Marble
H: 43 cm
Allegedly from Sicyon
Sicyonian
Severe Style. c.
470 B.C.
Sculpted of a fine-grained
tight white marble.
Condition: chipped and scratched,
the colour a light yellowish golden with limestone incrustation in places.
Missing: the head and part
of the neck, the right arm from the elbow down, the left arm from just
above the wrist, the right leg from below the knee and the left leg from
across the knee. In the stub of the left arm a hole c. 25 mm deep
and c. 6 mm in diameter, probably for an ancient repair.
The figure stands with his
weight on his left leg, the right upper leg forward and slightly bent back
at the knee. He wears a short chiton, visible across the chest just below
the collar-bones and with sleeves ending above the elbows, with two thick
overlaps at the waist surely girt by a belt. The tight-fitting chiton ends
below the buttocks around the upper thighs. A chlamys is draped over the
shoulders and falls in folds, it is fastened on the right with a circular
fibula. In archaic times the folds of his cloak would have been treated
differently: more schematically, spaced closer, sharper, more pointed and
drawn in straighter lines. Here, at the inception of the early Classical
period, they are softer and more natural.
This youthful figure, who
must be Hermes [1], epitomizes the miraculous
transition from the archaic to the classical, from aristocracy to democracy,
from static severity to natural movement, at the beginning of a transitional
period in sculpture called Early Classical or Severe Style. This sculpture
embodies this moment of spiritual and political transition with its feel
and awareness of the human body, when subject matter becomes more important
than type. Perhaps the first and one of the last extant great marble sculptures
that both announces and expresses the transition, for henceforth the artists
were to prefer bronze for its potential, a medium appropriate to the rendering
of naturalism and the new conception of man. It is because we have no large-scale
bronzes for this period but only the marbles of Olympia, that a clear
vision of the process of contemporary development in sculpture is difficult.
Further, regional differences that determined art before the Persian invasions,
had given place to a less differentiated sculptural output, a consequence
of the citizen's awareness of his individual importance (they rowed the
triremes at Salamis and carried the day), and a new national consensus
as many Greeks had contributed to repulsing
the Medes.
One senses his youthful assuredness
as he steps forward, his body still imbued with archaic purity about to
burst from the bonds of archaism to the reality of his natural self. The
subtlety of the planes and curves of the lower front tunic, is of a plastic
virtuosity unsurpassed in the writer's opinion in any sculpture of any
age.
Herein lies the Greek miracle,
when man was at the dawn of a new realization of self.

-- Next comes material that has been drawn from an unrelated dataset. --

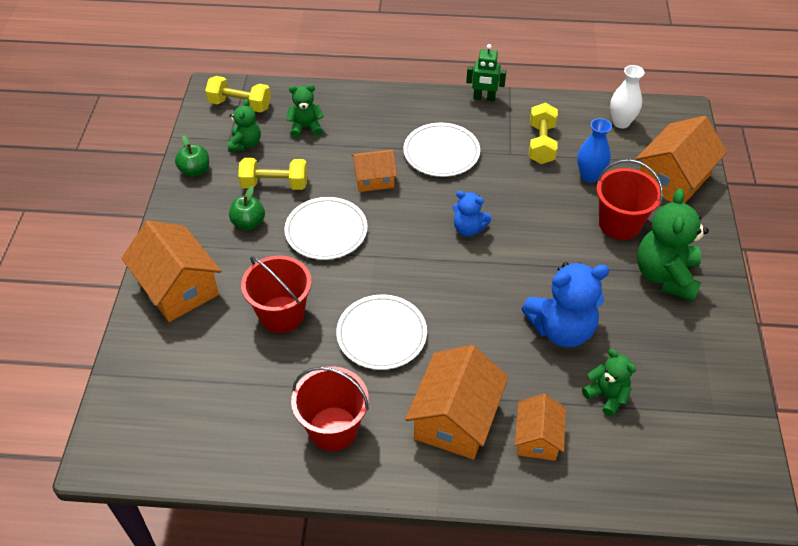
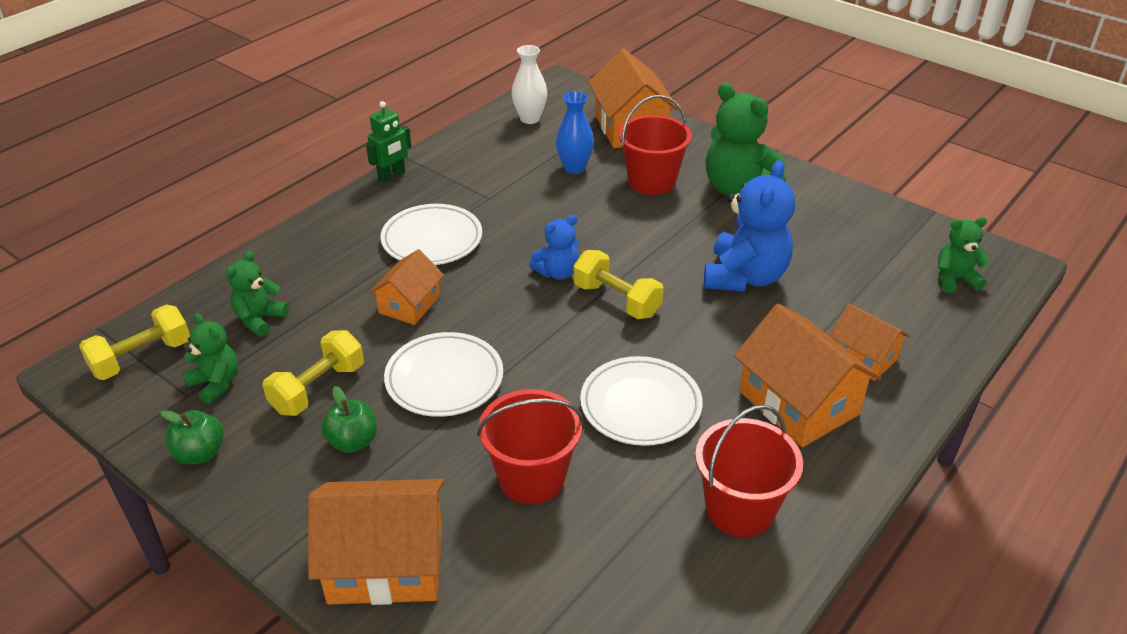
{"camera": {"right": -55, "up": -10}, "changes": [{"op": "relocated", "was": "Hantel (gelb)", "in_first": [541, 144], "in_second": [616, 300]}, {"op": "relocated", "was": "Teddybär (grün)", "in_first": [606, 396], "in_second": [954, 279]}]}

There are contrasts between
the different parts: the tunic, the thighs, the subtle volumes of the lower
neck and the upper part of the back where they join, and we feel life emerging
through the collar-bones. This miraculous moment of transition is in considerable
part expressed by the curves, folds and draping of the chiton and chlamys
over the body, the way it clings to it and hangs off it, and
outlines the nascent expression of life and movement.
In sculpture the style is
reputed to have started at Sicyon. Sicyon, somewhat in the shadow of Corinth,
had a long reputation for its prowess in sculpture and if one looks at
the Sicyonian treasury at Delphi, the metope with the Dioskouroi [2]
as they lead the cattle, one can understand the greatness and eminently
satisfying soberness of archaic sculpture at its best. This Hermes, though
embodying the birth of a new development, the greatest that humanity has
ever known, had his plastic roots in the past. The manner in which on the
Dioskouroi the chlamys falls over their shoulders with its folds ending
in a point in front, their waists belted, and their proud bearing are true
antecedents. The difference is naturalism, the modelling between the trapezia
and the clavicles, in the way the knees are represented; it is in the folds,
and above all it is in the incredibly subtly curved plane on the lower
front of the chlamys.
On view: Antikenmuseum, Basel:
1988-1992
Mentioned:
Ortiz, G.: Connoisseurship
and Antiquity. Small Bronze Sculpture from the Ancient World (Malibu,
1990), pp. 274-275 fig. 26.
1
François Chamoux, on a visit 16 August 1994, questioned the date
c. 480 B.C. suggesting 470/460, within the sphere of the Olympia pediments,
because of the evolution of the drapery, the incredibly fine workmanship
(e.g. the right knee and the buttocks less salient than in earlier times)
and the attribution because of the refinement of the dress inappropriate
for Hermes/shepherd, and suggested maybe a funerary statue of a youthful
warrior of aristocratic background, possibly holding a spear. On a visit
the next day N. Himmelmann likewise thought the date too early by a decade,
but saw no objection to it being a Hermes.
2
Limestone metope c. 560 B.C.: Jeffery, L.H.: Archaic Greece.
The City-States c. 700-500 B.C. (London, 1976), ill. 24.